We headed to the beach Sunday night. An end of the work-weekend celebration, a time to chance to visit with friends, and a chance to seek beauty and refresh my soul.  For a reason unclear, I feel like this soul needs more than its share of refreshing. We packed the cooler, threw in the chairs, and off we went... deciding on a different beach instead of my beloved lot #3.  But with the promise of a sweet treat afterwards, no one minded.

With the sun already on its descent, the golden light played across our faces... and the desire to soak it all up is almost overwhelming. I know that I come for that as much as I do for sunset color. The boys hit the water for frisbee while the girls looked on, sat and read, snapped photos, and breathed in the salty air. Before I could even snap all the playing silhouettes, they were ending the game and coming towards me. Slapping their legs, screeching just a little... and miserable. A man walked by nodding I guess the baby jellyfish got them. We looked around and saw that no one else was in the water. No. One.

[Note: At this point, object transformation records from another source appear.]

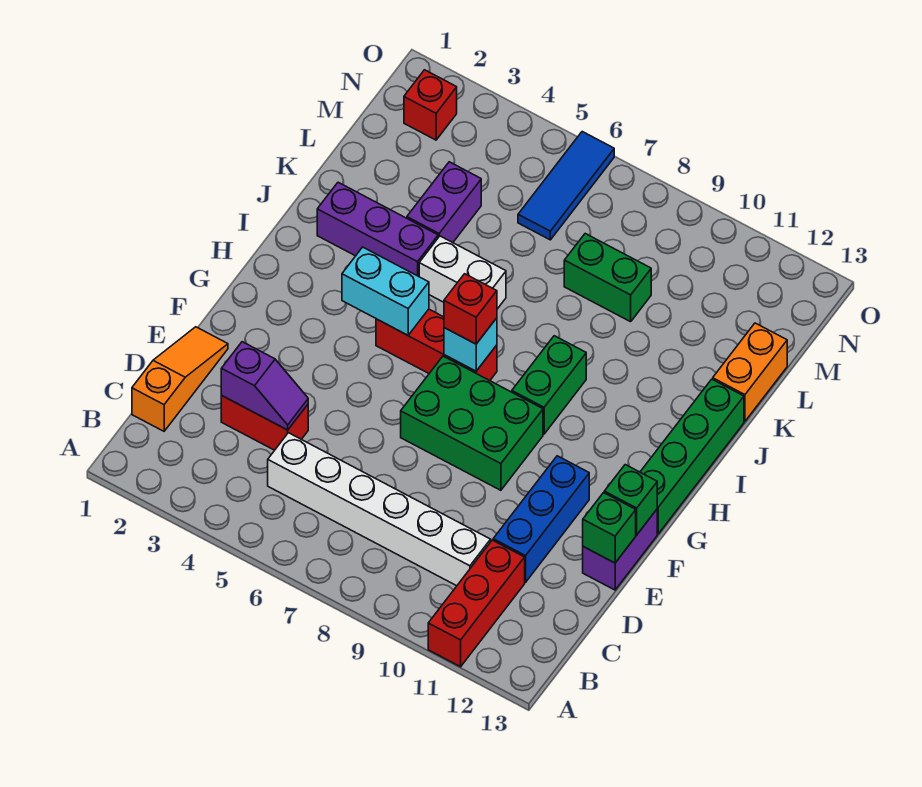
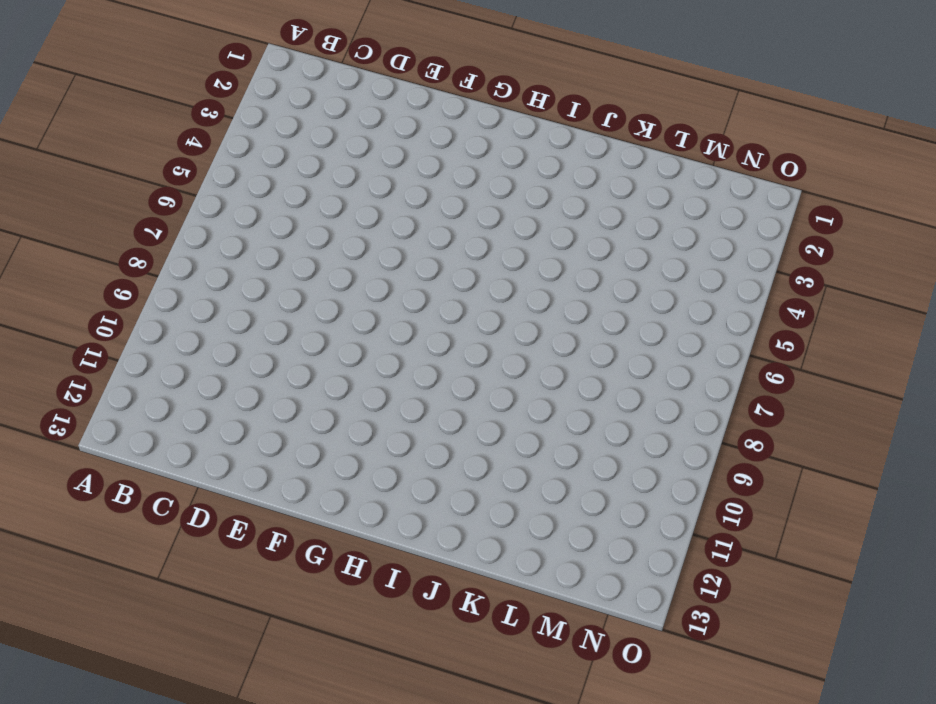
none -> red brick A11:C11 level 1
none -> orange slope C1:E1 level 1 top C
none -> white brick C5:C10 level 1

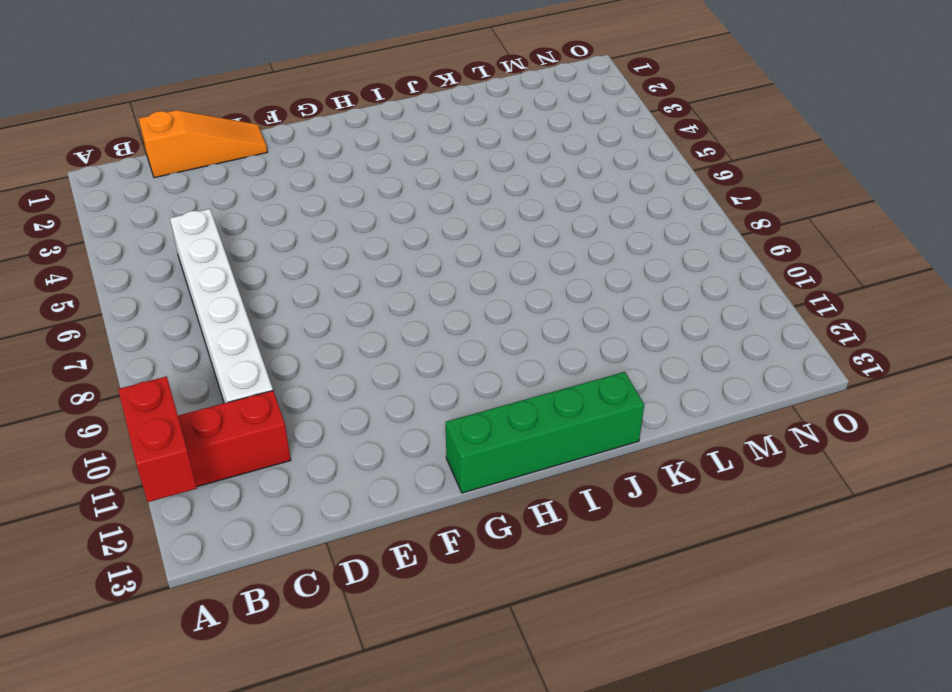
red brick A11:A12 level 2 -> red brick D3:D4 level 1
none -> blue brick D11:F11 level 1
none -> purple brick E13:F13 level 1
none -> green brick F7:G9 level 1

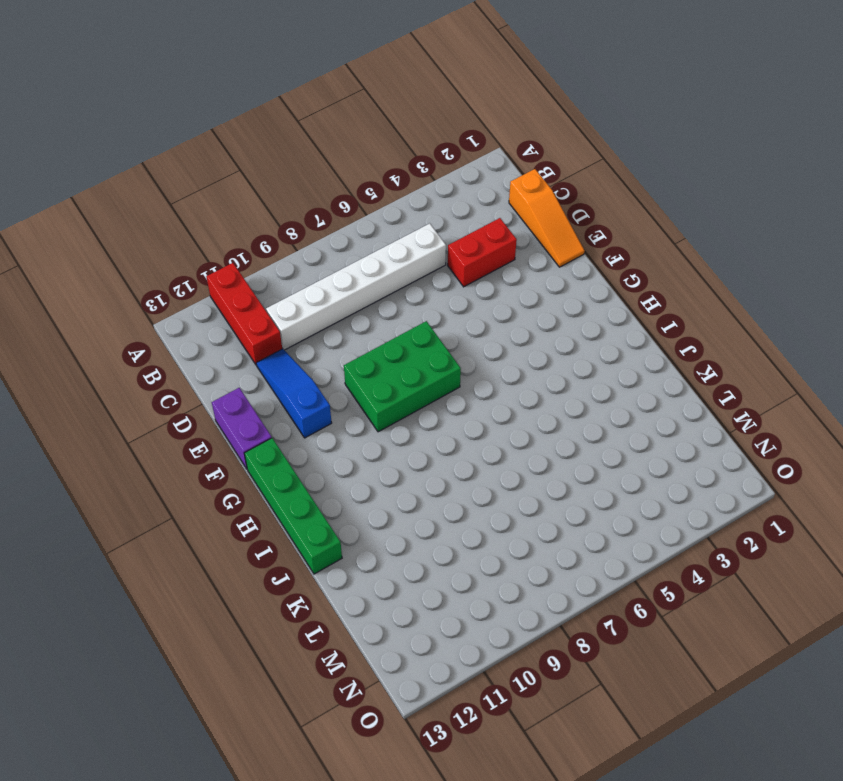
blue slope D11:F11 level 1 top F -> blue brick D11:F11 level 1
none -> red brick H5:H7 level 1
none -> green brick H9:I9 level 1
none -> purple brick J2:J4 level 1

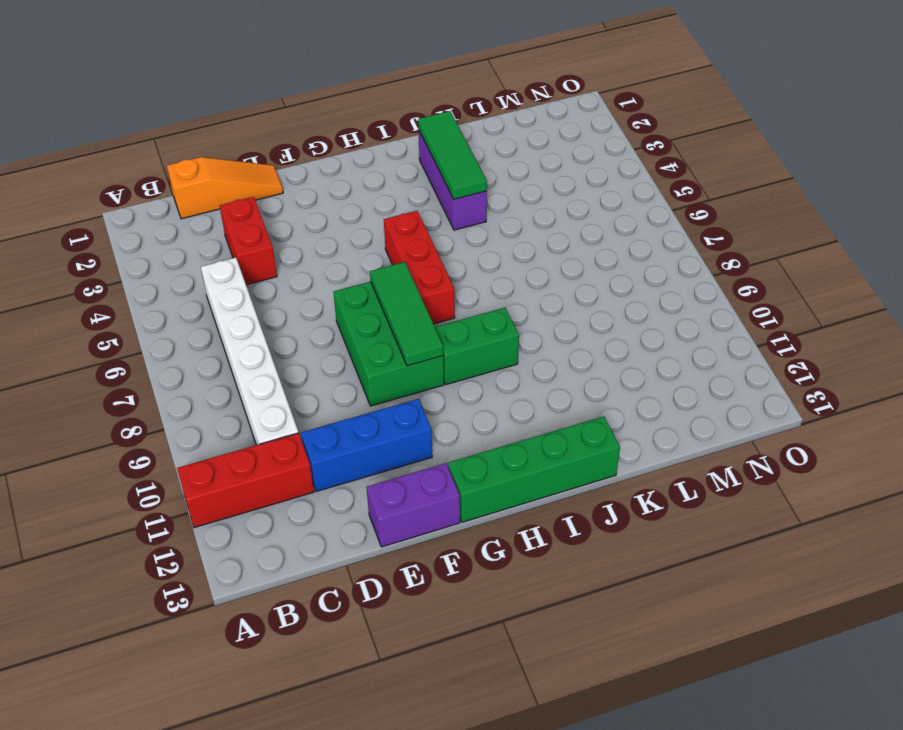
green tile G7:G9 level 2 -> none
green tile J2:J4 level 2 -> none
none -> white brick J5:J6 level 1
none -> purple brick K4:L4 level 1
none -> orange brick K13:L13 level 1

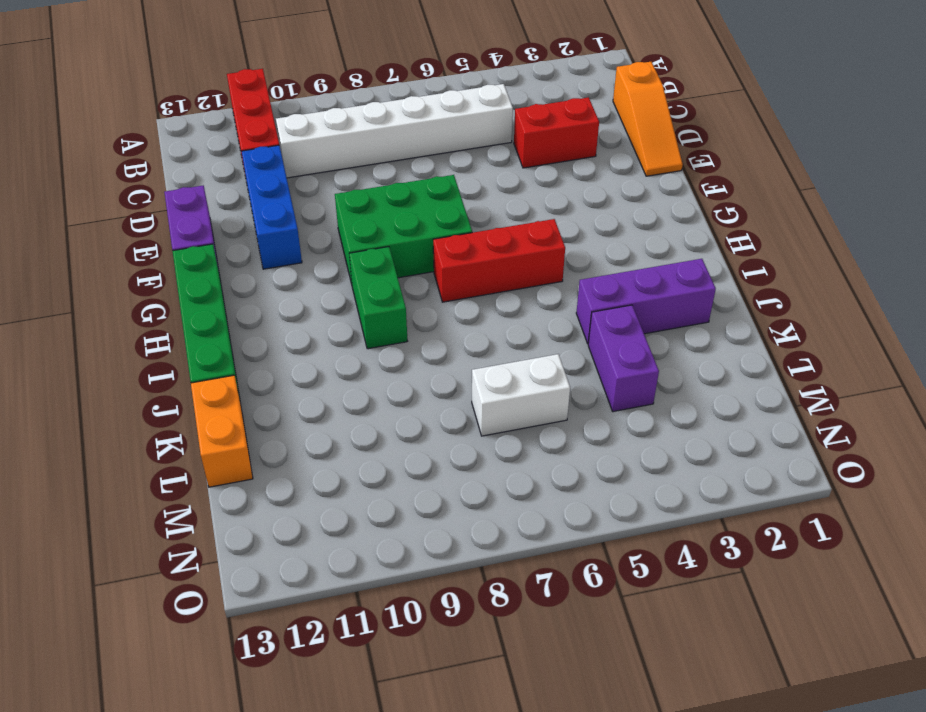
white brick L6:L7 level 1 -> white brick J5:J6 level 1
none -> green brick L8:L9 level 1
none -> blue tile M6:O6 level 1
none -> red brick N2 level 1

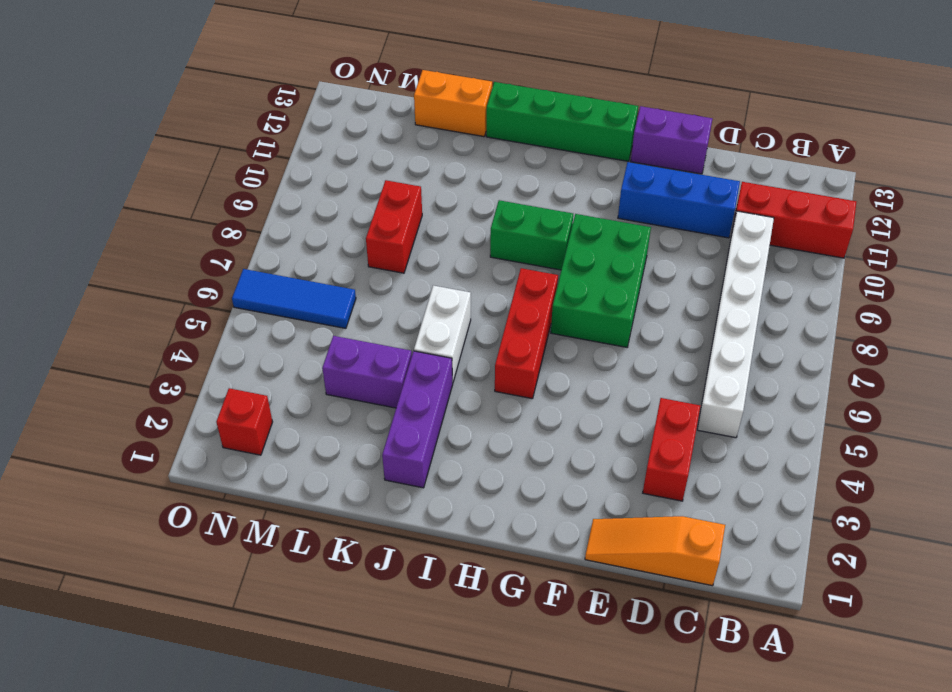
red brick L8:L9 level 1 -> green brick L8:L9 level 1
none -> purple slope D3:D4 level 2 top 3
none -> green brick E13 level 2
none -> green brick F13 level 2

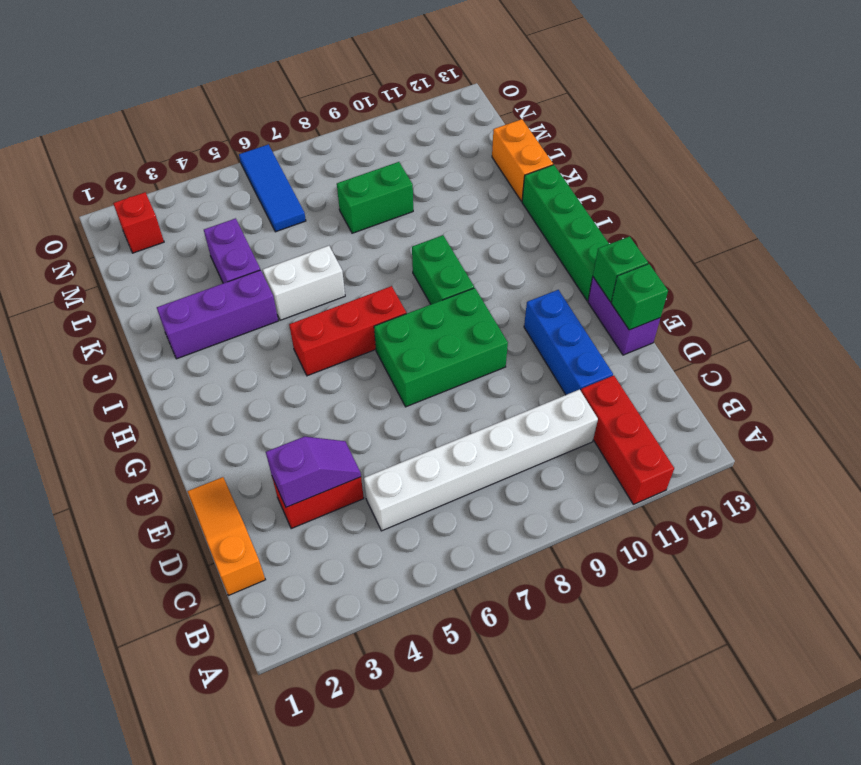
none -> cyan brick H4:H5 level 2
none -> cyan brick H7 level 2
none -> red brick H7 level 3

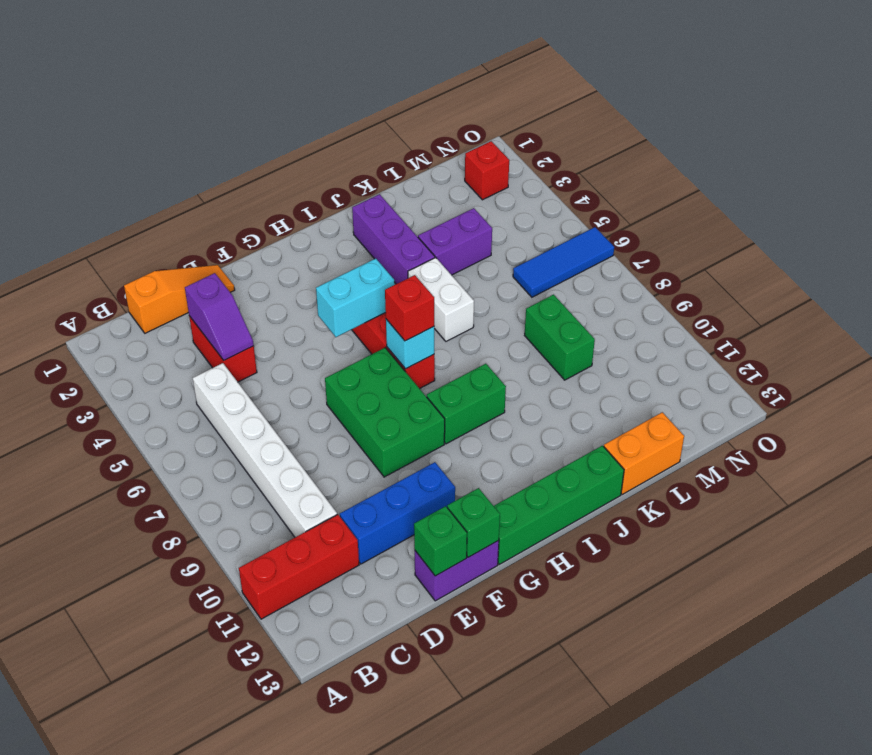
cyan brick G5:H5 level 2 -> cyan brick H4:H5 level 2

Once dinner was out of the coolers, the ice packs took on a second shift in first aid while me munched, passed the chips and visited. The sun was sinking, still... calling me to the edge. And I couldn't even convince Eric to walk down the shoreline... the mysterious stings adding another reason why the beach is not his favorite place. But me... I can never resist.

Gold light lays across the ocean. A path right to the sun. It teases just a little when the pink gold reaches to the sand, a stepping stone on solid ground. Oh please, come just a little closer?  But my feet sink into the sand, anchoring me, keeping me in the real. 

And once again, His beautiful evening art sings to my soul.